Troisième point problématique, la redistribution et l’échange des éventuels produits ou services liés à l’activité de gestion du troupeau. Celles-ci devant obéir à un soucis d’équité et d’accessibilité, tout en tenant compte de la contrainte du financement. En d’autres termes, quels services et produits vont être payants, accessibles à tous, partagés ? La gestion d’un troupeau a en effet des coûts et génère des produits qui peuvent être monnayés pour y subvenir. Actuellement, le développement du débroussaillage écologique et de l’écopâturage, dont on reconnaît les nombreuses qualités, permettent en partie de rentabiliser la gestion d’un troupeau participatif, tout en offrant aux usagers la gratuité, ou du moins la quasi-gratuité, d’une large gamme de services. Mais la principale leçon que l’on peut tirer de cette évolution plutôt récente, est que la notion de coût et de services sont toutes relatives. Loin de s’inscrire dans une relation figée, techniquement déterminée, elles s’insèrent dans une interaction, dans un échange, dont le sens, la représentation des bénéfices, des coûts et des effets supportés par chacun, peuvent sans cesse être questionnés, négociés. Ils évoluent dans le temps, géographiquement et dans l’espace social, au sens où l’échange n’a pas toujours la même "direction". L’activité de pâturage d’un troupeau peut être perçue, et se transformer tout à tour, comme un service de débroussaillage qui profite au propriétaire du terrain, comme un échange de bons procédés qui profite à la fois au propriétaire du terrain et au propriétaire du troupeau, comme un service rendu au propriétaire du terrain, qui doit à ce titre louer le terrain pour profiter de la végétation qui s’y trouve.

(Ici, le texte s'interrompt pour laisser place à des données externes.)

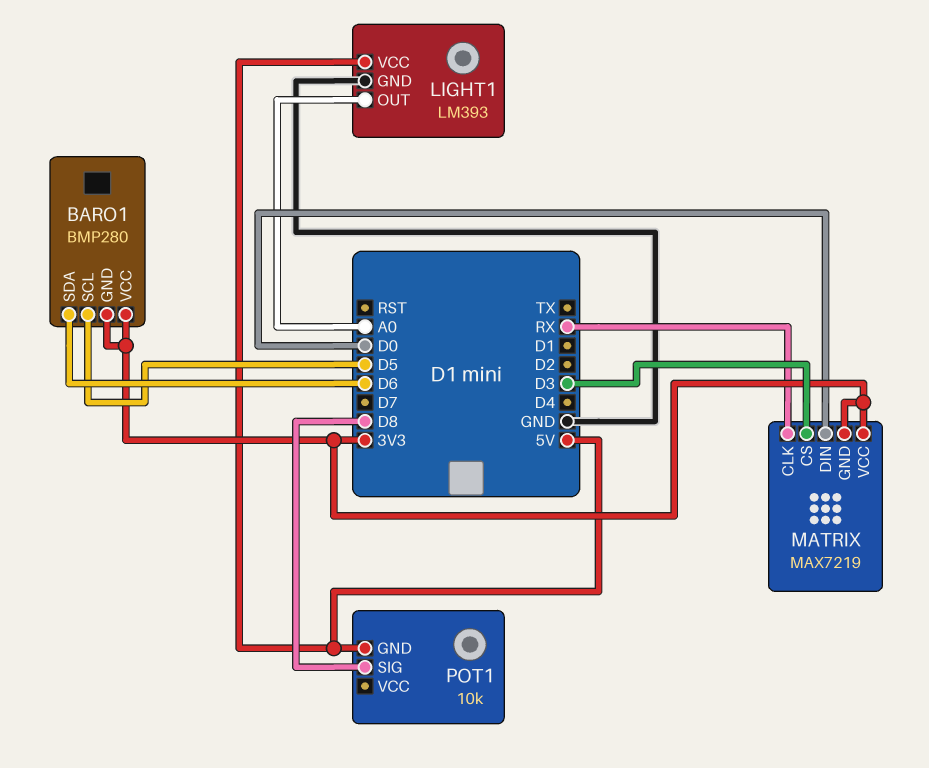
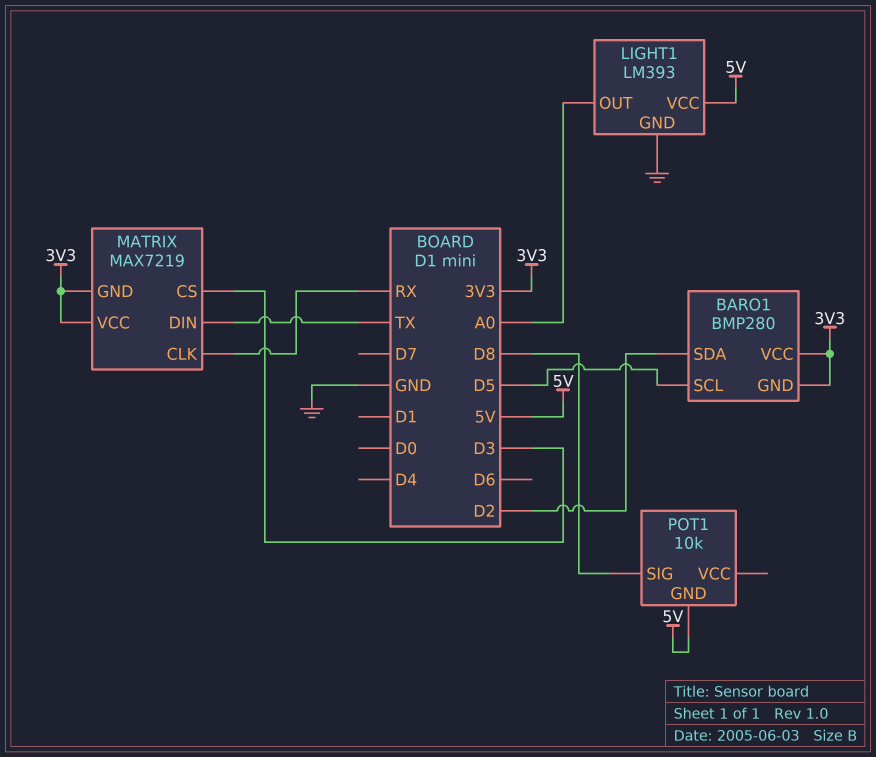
BARO1 pin SDA: D6 -> D2
MATRIX pin DIN: D0 -> TX

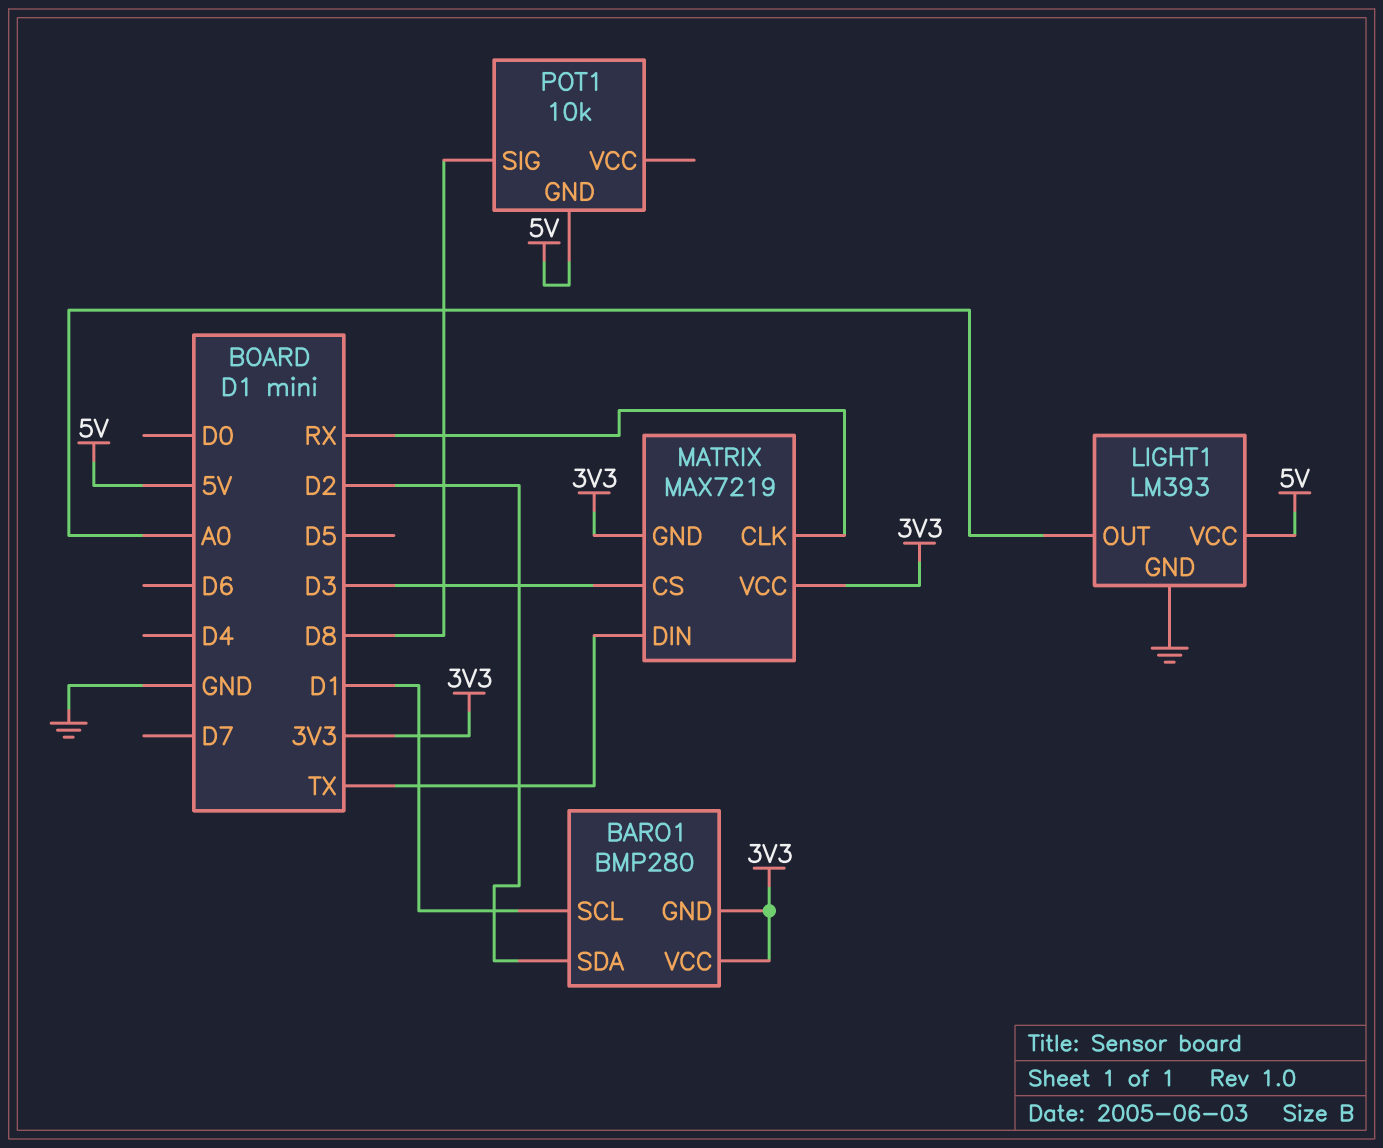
BARO1 pin SCL: D5 -> D1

Pris sous cet angle, le sens d’un échange, sa nature, n’est jamais inscrit dans le marbre. Et la valeur, le sens de toutes les étapes du processus d’élevage sont ’’à priori’’ indéterminés. La traite peut être perçue comme un coût, comme une charge, mais elle peut aussi revêtir tous les aspects d’une activité ludique et pédagogique passionnante.

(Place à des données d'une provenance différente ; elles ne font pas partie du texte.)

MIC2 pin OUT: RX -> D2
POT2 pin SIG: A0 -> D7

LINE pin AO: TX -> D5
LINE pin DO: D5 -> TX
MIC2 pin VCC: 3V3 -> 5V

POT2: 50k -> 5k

[1Masanobu Fukuoka, ’’L’agriculture naturelle : art du non-faire’’, Paris, Ed. de la Maisnie, 1989.

[2Quelques expériences sont ou ont été tentées à Rhinau (67), Nantes (44), Lavelanet (09), Puivert (11), Pantin (93), Saint-Denis (93), Hatrize (54), Mandagou (30), Sergeac (24), Paris (75), etc. On peut lire notamment sur le sujet, Créer un poulailler collectif.